An Alert is described as uncontrolled flooding that results in degraded safety system performance as indicated in the control room or that creates industrial safety hazards (e.g. electric shock) that preclude access necessary to operate or monitor safety equipment. The inspectors concluded that a partially submerged motor that is not designed for submergence would degrade safety system performance. In discussions with the licensee, many members of the licensee staff believed that as indicated in the control room was confined to parameters monitored in the control room. In this case, the licensee believed that if no ground existed, there would be no indication of degradation of the AFW system. When the inspectors inquired about the absence of a ground indication, the licensee stated no ground would be received until the AFW motor breaker was closed. Therefore, the inspectors concluded that lack of a ground alarm could not be relied upon to demonstrate that the submerged motor was not impacted by the flooding. The EAL basis states that the inability to operate or monitor safety related equipment represents a potential for substantial degradation of the level of safety of the plant. Given the detrimental effects of submerging the electric motor, the unknown impact of partially submerging the turbine-driven AFW pump, and the projected difficulty personnel would have in accessing the room, the inspectors determined the appropriate call was an Alert. The EAL Basis Document also states that the escalation to an Alert is based, in part, on the event causing visible damage and/or degraded system response and is intended to discriminate against lesser events. It also states that for the Alert EAL, no attempt is made to assess the actual magnitude of the damage and that the significance is not that a particular system was damaged, but that the event was of sufficient magnitude to cause the degradation. Given the conditions of the room, it is reasonable to assume degradation of the safety related equipment was present; hence an Alert was the appropriate call.
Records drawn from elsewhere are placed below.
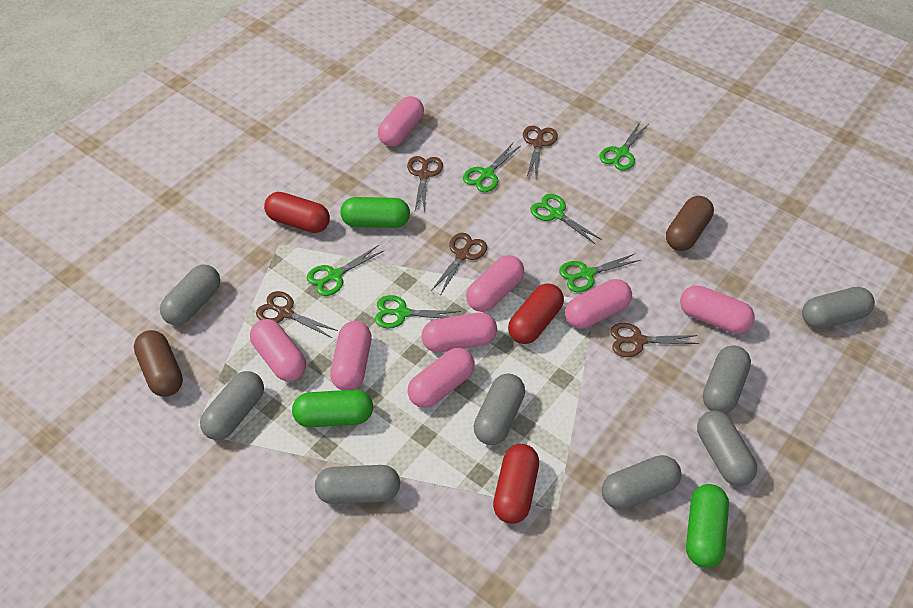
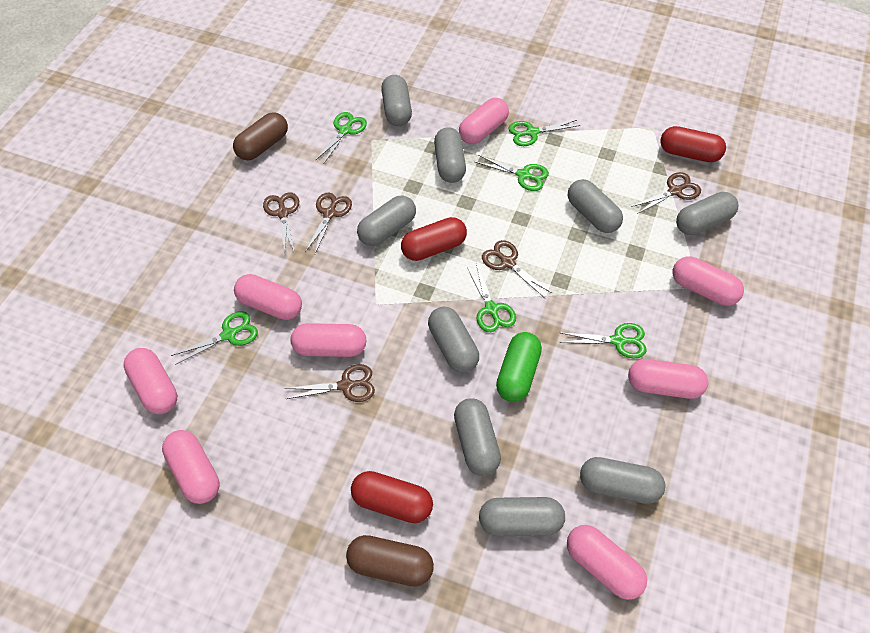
green capsule: 3 -> 1
grey capsule: 8 -> 9

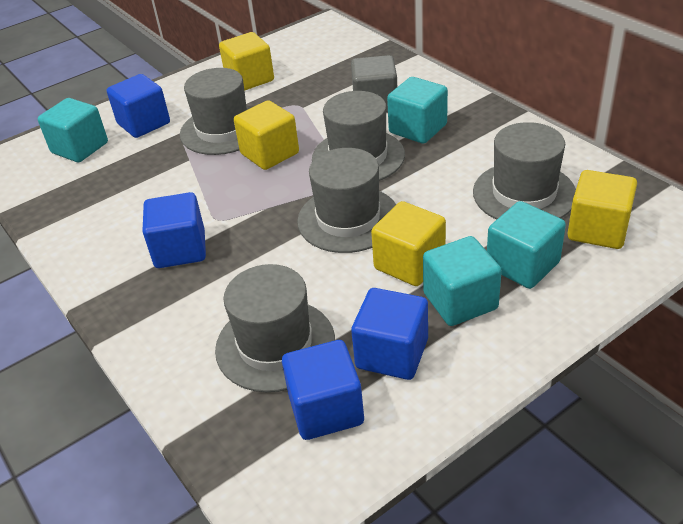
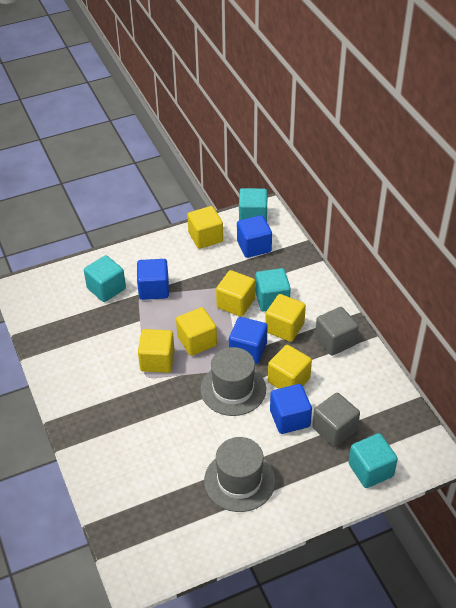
grey cube: 1 -> 2
grey hat: 5 -> 2
yellow cube: 4 -> 6

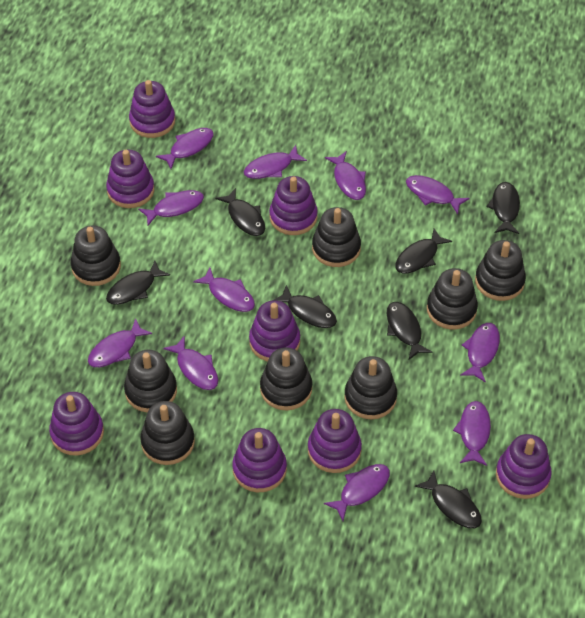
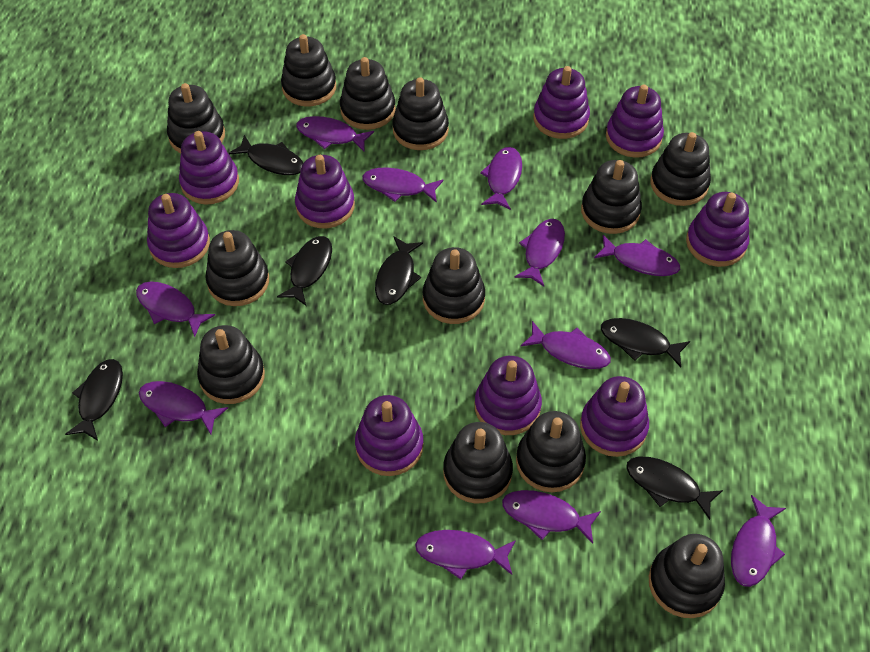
black fish: 7 -> 6
black stacking toy: 8 -> 12
purple stacking toy: 8 -> 9

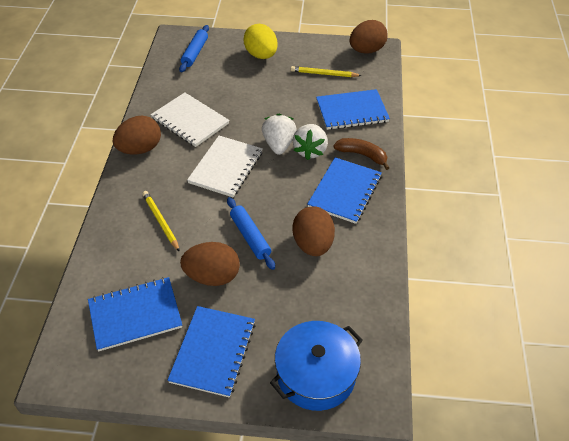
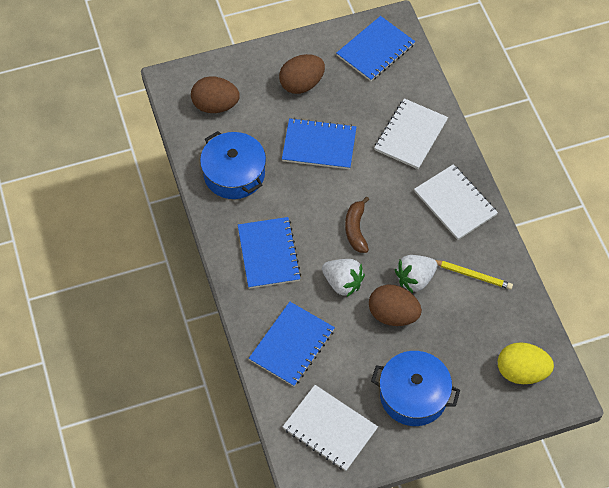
blue pot: 1 -> 2
blue rolling pin: 2 -> 0
brown egg: 4 -> 3
white notebook: 2 -> 3
yellow pencil: 2 -> 1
By design, the drill scenario progressed via a path unrelated to the AFW room flooding and the drill participants did not have time to attempt AFW room entry or further assessment of the condition of systems, structures and components in the AFW room.
The licensee performed an apparent cause evaluation on the issue. In the apparent cause evaluation, the licensee concluded that neither training nor the EAL basis documentation provided adequate guidance for classifying the EAL. Although the licensee did not discuss the inspectors concerns in the critique, the dominant concern was the misconception on the part of the Emergency Preparedness organization and qualified watchstanders as to classification of the scenario as described. Therefore, the inspectors considered the performance deficiency to be the result of a problem in the EAL implementation process vice a critique issue. Subsequent discussions with members of the licenses staff indicated inconsistencies in criteria that would be used to classify this event.
Analysis:
The inspectors concluded that the failure to implement a standard emergency classification scheme emergency planning drill was a performance deficiency that warranted a significance determination using the SDP. The issue was more than minor because it impacted the Emergency Response Organization performance attribute of the Emergency Preparedness Cornerstone, and adversely affected the objective to ensure that the capability of implementing adequate measures to protect the health and safety of the public in the event of a radiological emergency is maintained by the licensee.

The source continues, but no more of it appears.